| Summary: | Chemical sanitisers are needed for controlling microbial contamination and growth in various settings, including healthcare, domestic settings and the food industry. One promising sanitiser with proposed applications in the food industry is the oxidising sanitiser electrolysed water (EW). For EW applications to be effective, a more in-depth understanding of EW mode-of-action is needed, together with the identification of limiting factors associated with the chemical matrices in relevant EW applications.
This study investigated the reactivity of EW with different organic substances. For this purpose, the common food spoilage fungus Aspergillus niger was treated with EW in the presence or absence of the organic materials. The sanitiser retained partial fungicidal activity at high levels of added soil, commonly associated with freshly harvested produce. By narrowing down the reactivity of EW from complex matrices to specific organic molecules, proteins and amino acids were found to strongly suppress EW fungicidal activity.
The potential implications of EW reactivity with proteins and amino acids within cells were investigated in the fungal model organism Saccharomyces cerevisiae. This capitalised on the advanced understanding of the uptake and metabolism of diverse compounds and the availability of convenient genetic tools in this model organism.
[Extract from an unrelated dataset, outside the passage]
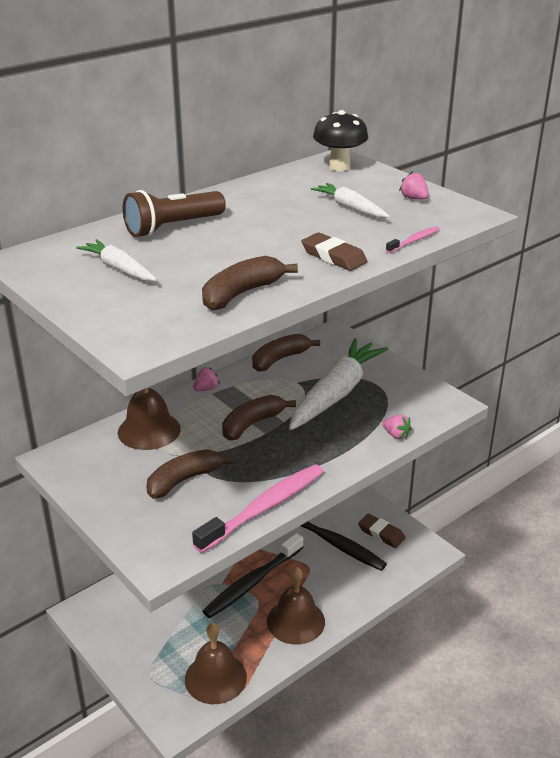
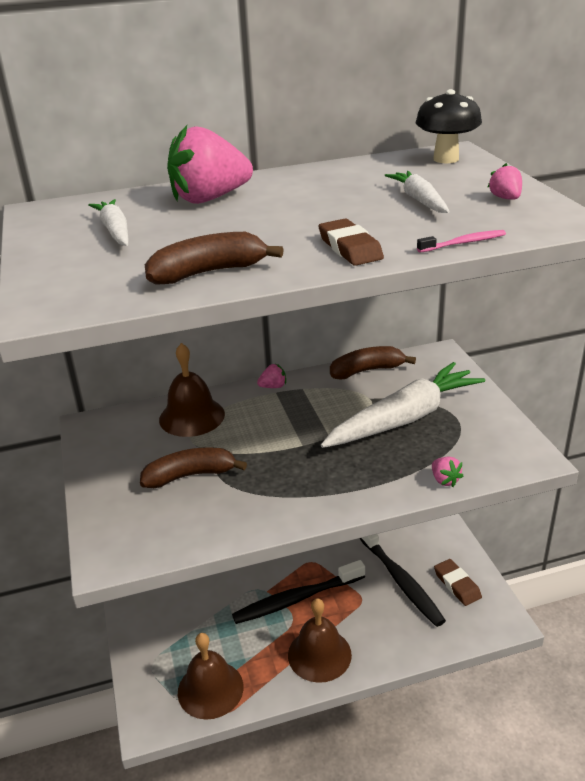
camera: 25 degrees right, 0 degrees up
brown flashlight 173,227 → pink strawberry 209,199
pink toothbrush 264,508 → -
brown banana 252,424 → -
Pre-culture with methionine but not with other tested amino acids increased yeast resistance to subsequent treatments (in the absence of methionine) with sanitisers (EW, sodium hypochlorite, ozonated water). Further tests suggested a direct role of the methionine molecule itself, as opposed to downstream products of methionine metabolism or methionine misincorporation in proteins, in increasing yeast EW resistance. Intracellular methionine oxidation can disturb FeS cluster proteins and this study found that EW treatment impairs FeS cluster protein activity.
Because active species in EW can be inactivated by organic compounds, microorganisms may be exposed to low effective EW doses during EW treatments where organic matter is present. When low, sub-lethal EW doses were applied to A. niger, early germination events and colony growth post-treatment were delayed and there was increased variation in size among resultant colonies. The delay and increased variation were non-heritable and were observed with chlorine-containing sanitisers (EW, sodium hypochlorite) but not the chlorine-free oxidant ozonated water. The collective findings led to a hypothesis that chloramine formation within spores during EW treatment may contribute to the observed phenotypes.
This study increases the understanding of limiting chemical factors for EW applications and sheds light onto the cellular mode-of-action of EW and the fungal response mechanisms to sanitiser treatments. Such insights can improve the rational development of EW application processes and contribute to understanding and prediction of antimicrobial efficacy in diverse settings.